Up to €40bn of deposits could have been retained by Irish banks had the IMF bailout been accepted only two weeks ago, a major independent think-tank has reported.
The Government's dithering and delaying over the bailout has added significantly to the likely cost of the fund, which is to be finalised in the coming days, it said.
According to the new report, much of the pessimism surrounding Ireland is unwarranted and the country is the best placed of the so-called 'PIGS' (Portugal, Ireland, Greece and Spain) to emerge from the current crisis.
Despite the country's current woes, Ireland's medium-term prospects for growth and prosperity are better than most, London-based financial think-tank Independent Strategy (IS) said in its report.

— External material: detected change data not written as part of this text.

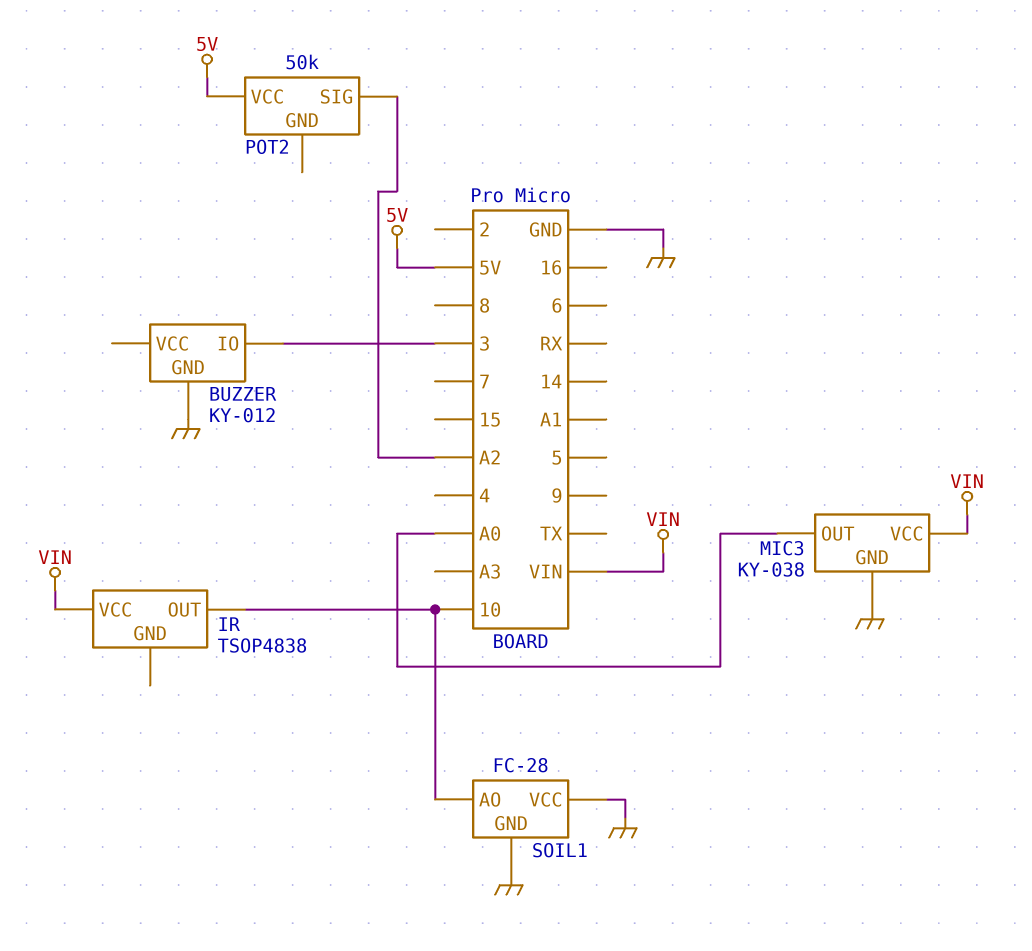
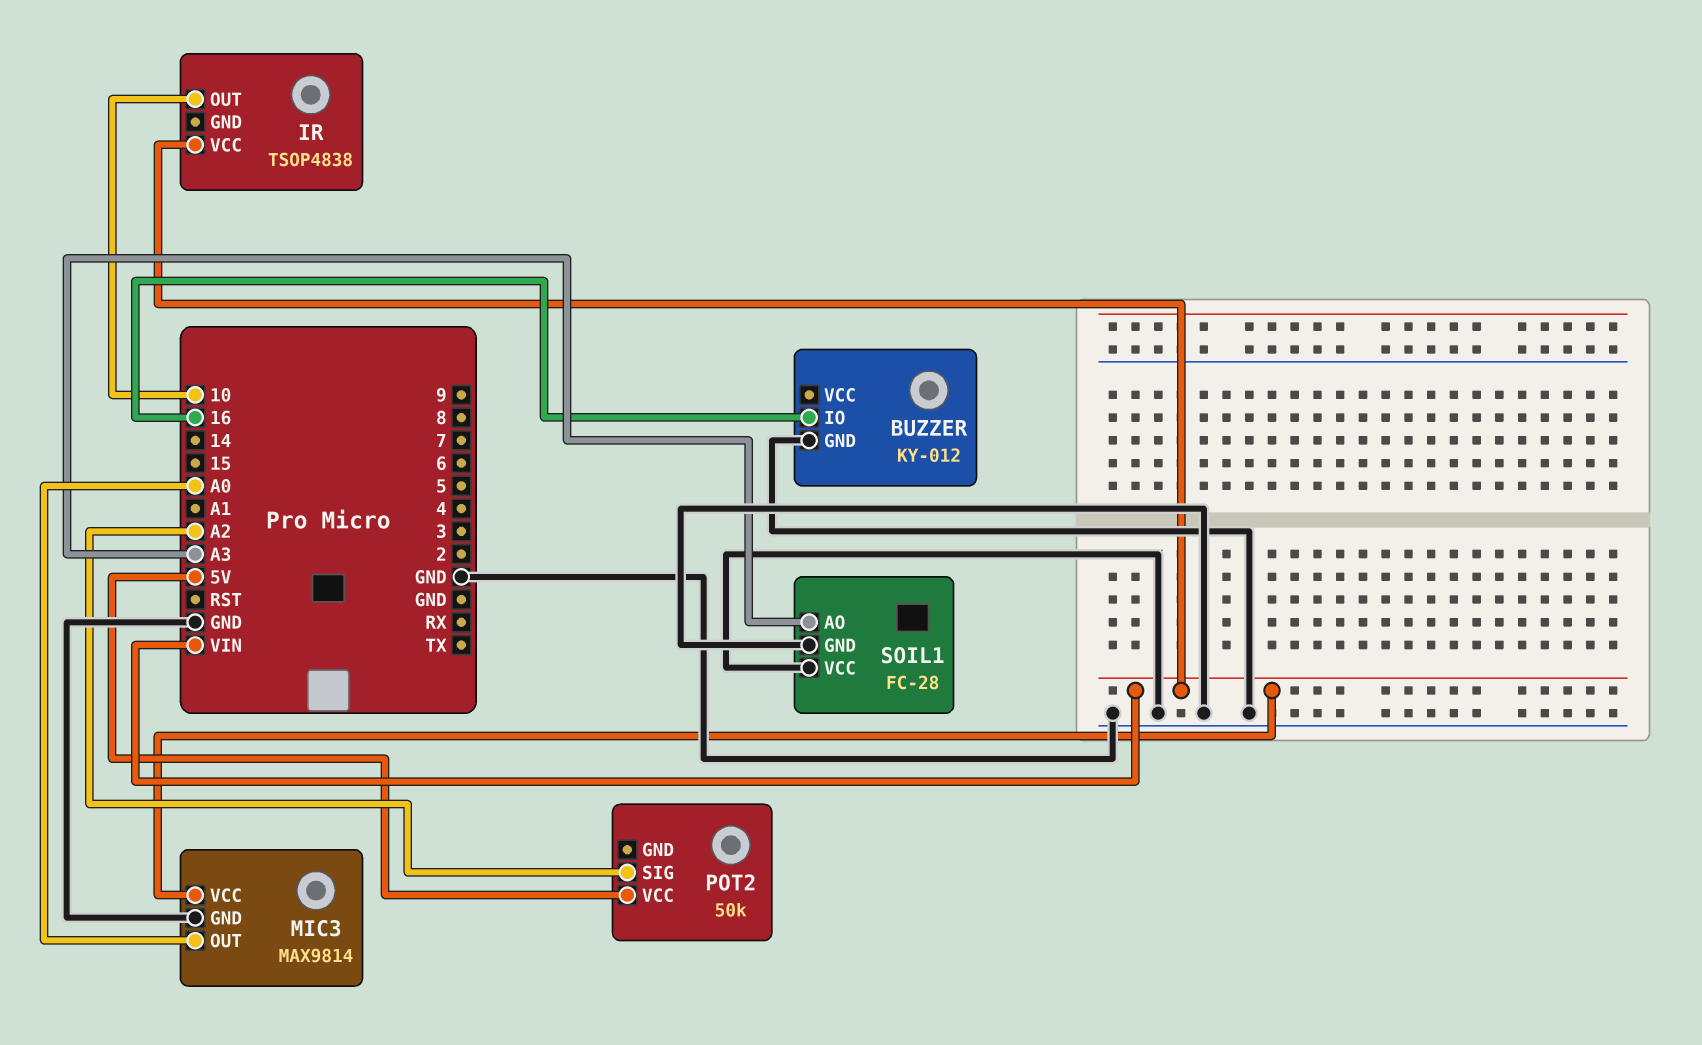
BUZZER pin IO: 3 -> 16
MIC3: KY-038 -> MAX9814
SOIL1 pin AO: 10 -> A3

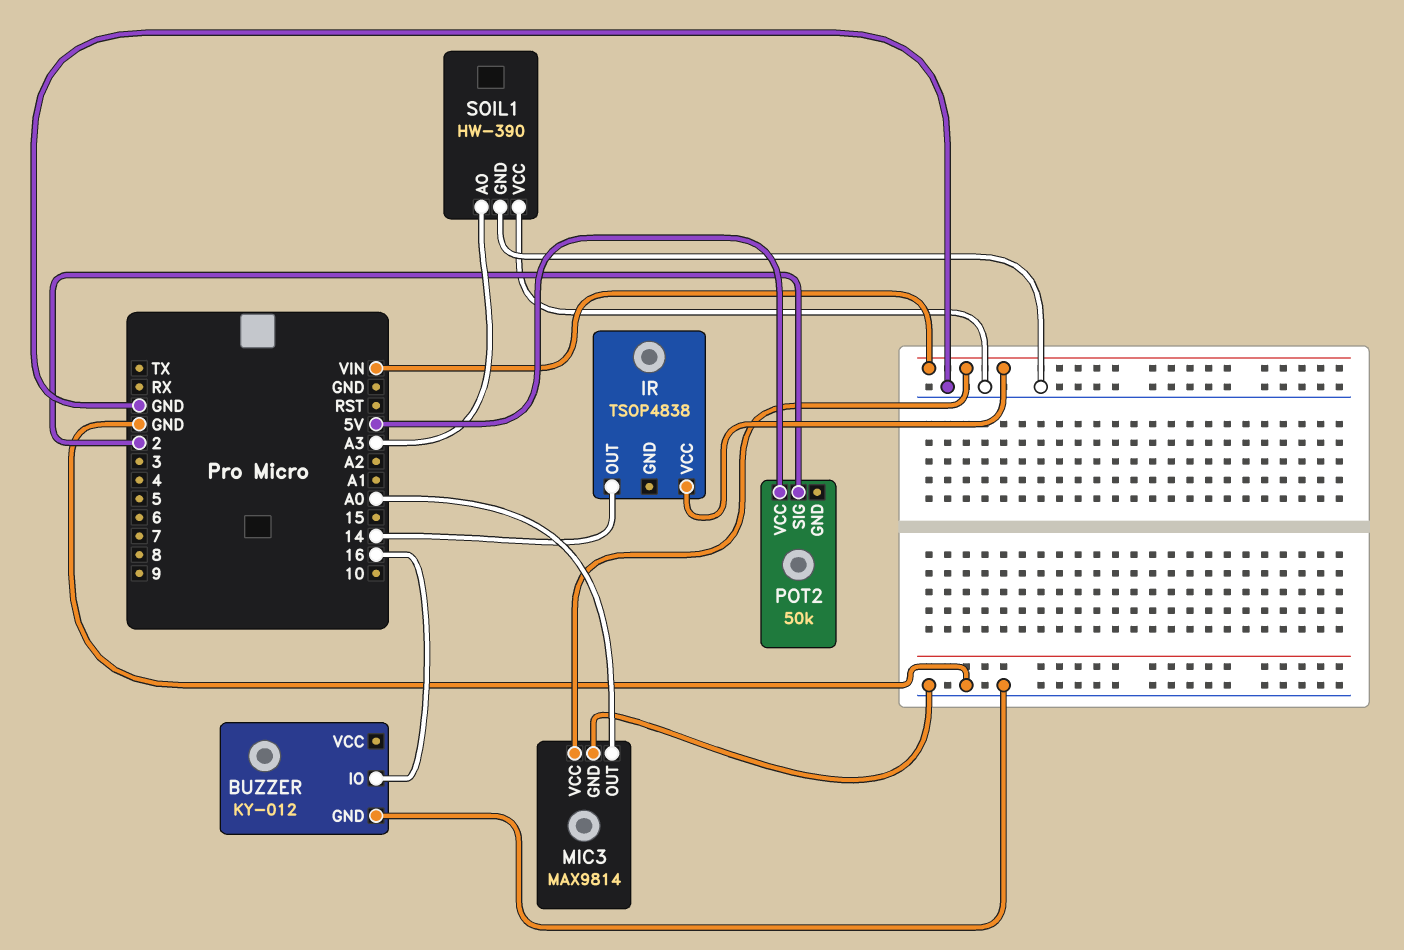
IR pin OUT: 10 -> 14
POT2 pin SIG: A2 -> 2
SOIL1: FC-28 -> HW-390

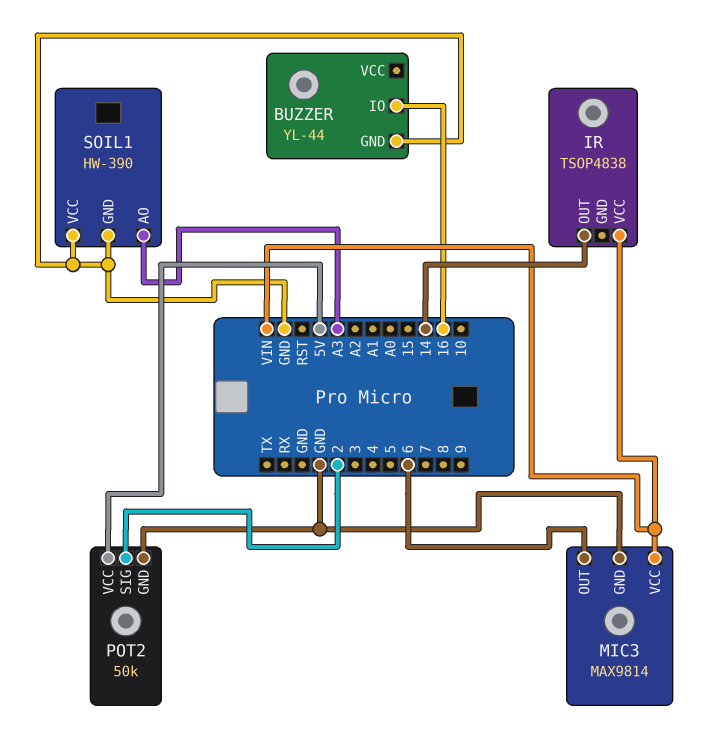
BUZZER: KY-012 -> YL-44
MIC3 pin OUT: A0 -> 6
POT2 pin GND: none -> GND

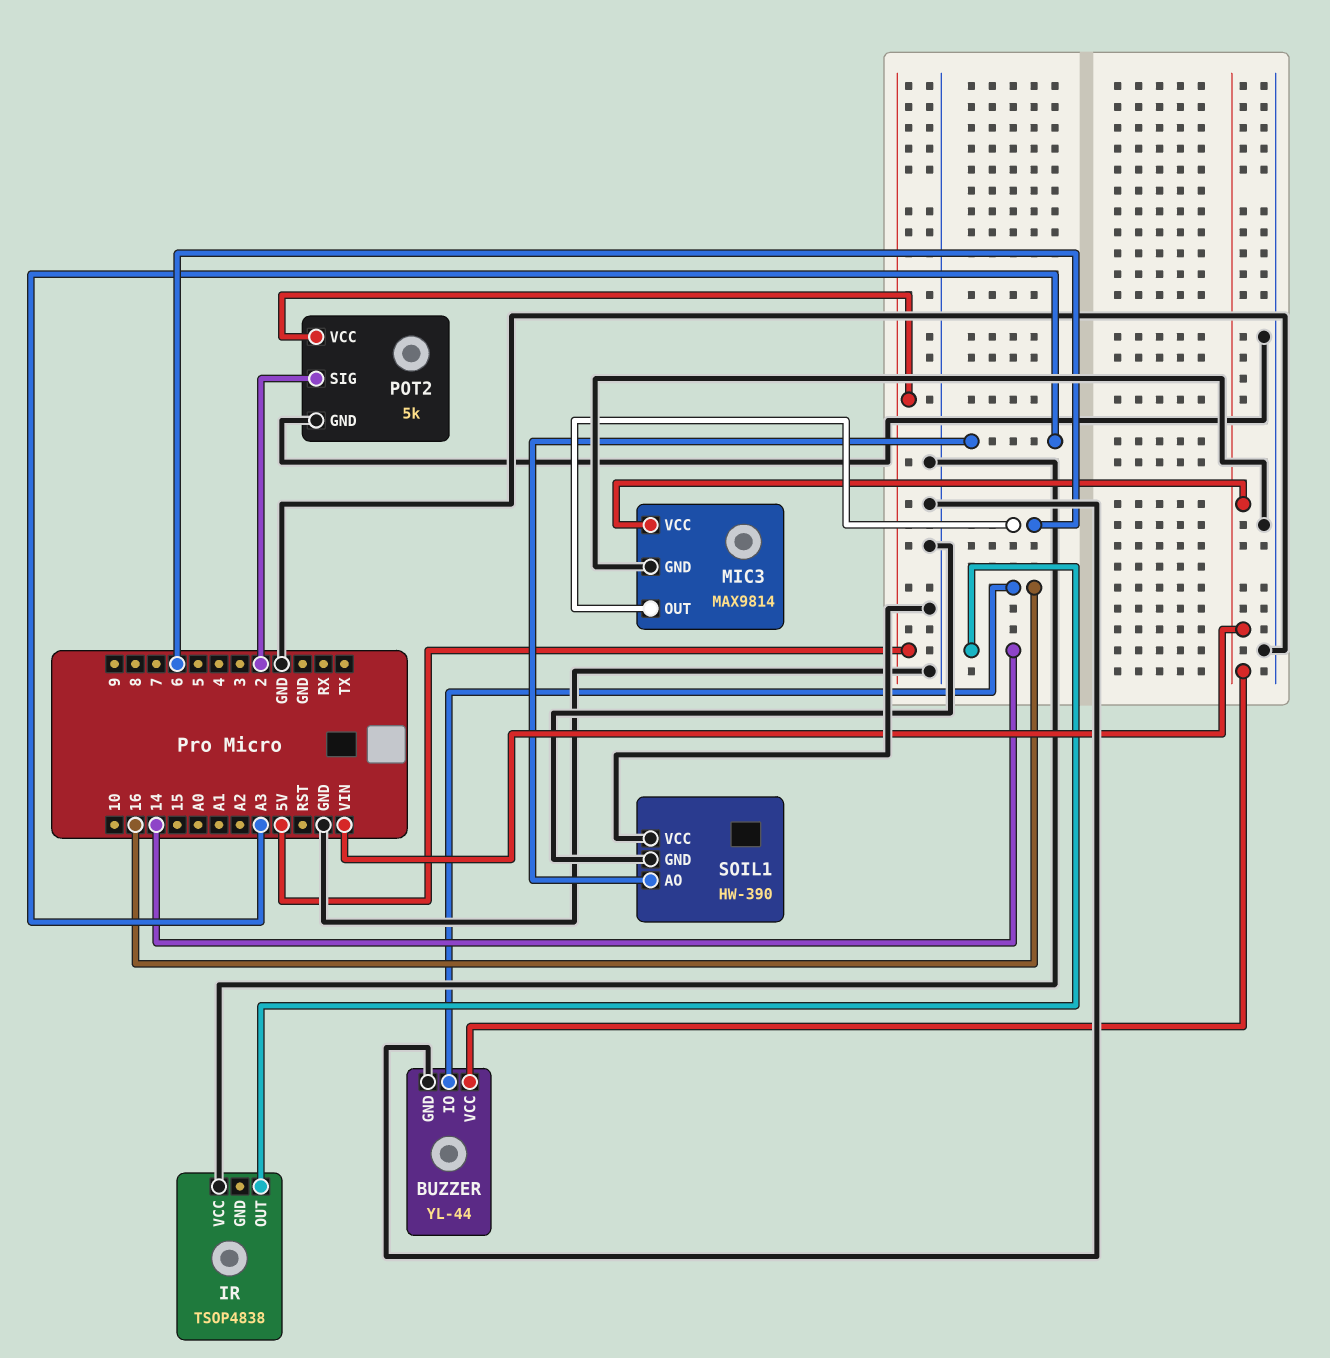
BUZZER pin VCC: none -> VIN
IR pin VCC: VIN -> GND
POT2: 50k -> 5k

IS president David Roche said that had the bailout happened even two weeks ago, as much as €40bn of deposits could have been retained in Ireland.
"We reckon Ireland is solvent and capable of reducing its debt burden to manageable proportions within the next four years. Ireland is a liberalised, young, dynamic, export-oriented economy unlike any other in Europe.
"Market regulation is low, growth is sensitive to exports, domestic labour costs are now falling and Ireland's exports are not so dependent on China and Asia as others in Europe," the report said.
Dave McKee, chief economist of IS, said: "Ireland is well ahead of the other PIGS.
"English-speaking, well-educated, and the strength of its export industries mean it will be far better-placed when the world economy picks up."
The IS said it also believed Nama to be the best approach possible to fix our wrecked banking system.
It said that while in the short run, things may appear "horrible", eventually Ireland would be left with a "reduced but cleansed financial system and no overhang of bad assets and loans from the bubble economy".
It also stated that the mounting fear over the pending home mortgage crisis has been overstated. Even if the level of arrears hit 10 per cent as has been forecast in 2011, the system would cope.
"The home mortgage problem is containable within the scale of the existing crisis measures.
"Ireland's tough medicine also increases the likelihood that the written-down, but clean, assets (banks, loans and real estate) can be sold off later, leading to dramatic falls in sovereign liabilities," the report said.
Mr McKee said talk of bringing lower income earners into the tax net was welcome.
"There is room for large improvements in the equity of taxation, with more than 50 per cent of wage earners paying no tax and the rich hardly anything, either."
A separate report by Goldman Sachs released this weekend said Nama had applied far too harsh haircuts on the loans being taken over from the banks, resulting in the banks being over-capitalised.
"Nama is more likely to have overestimated than underestimated the scale of the problem (in the banks)," it said."Correspondingly, the Government will significantly have over-capitalised the banks, perhaps by tens of billions of euro."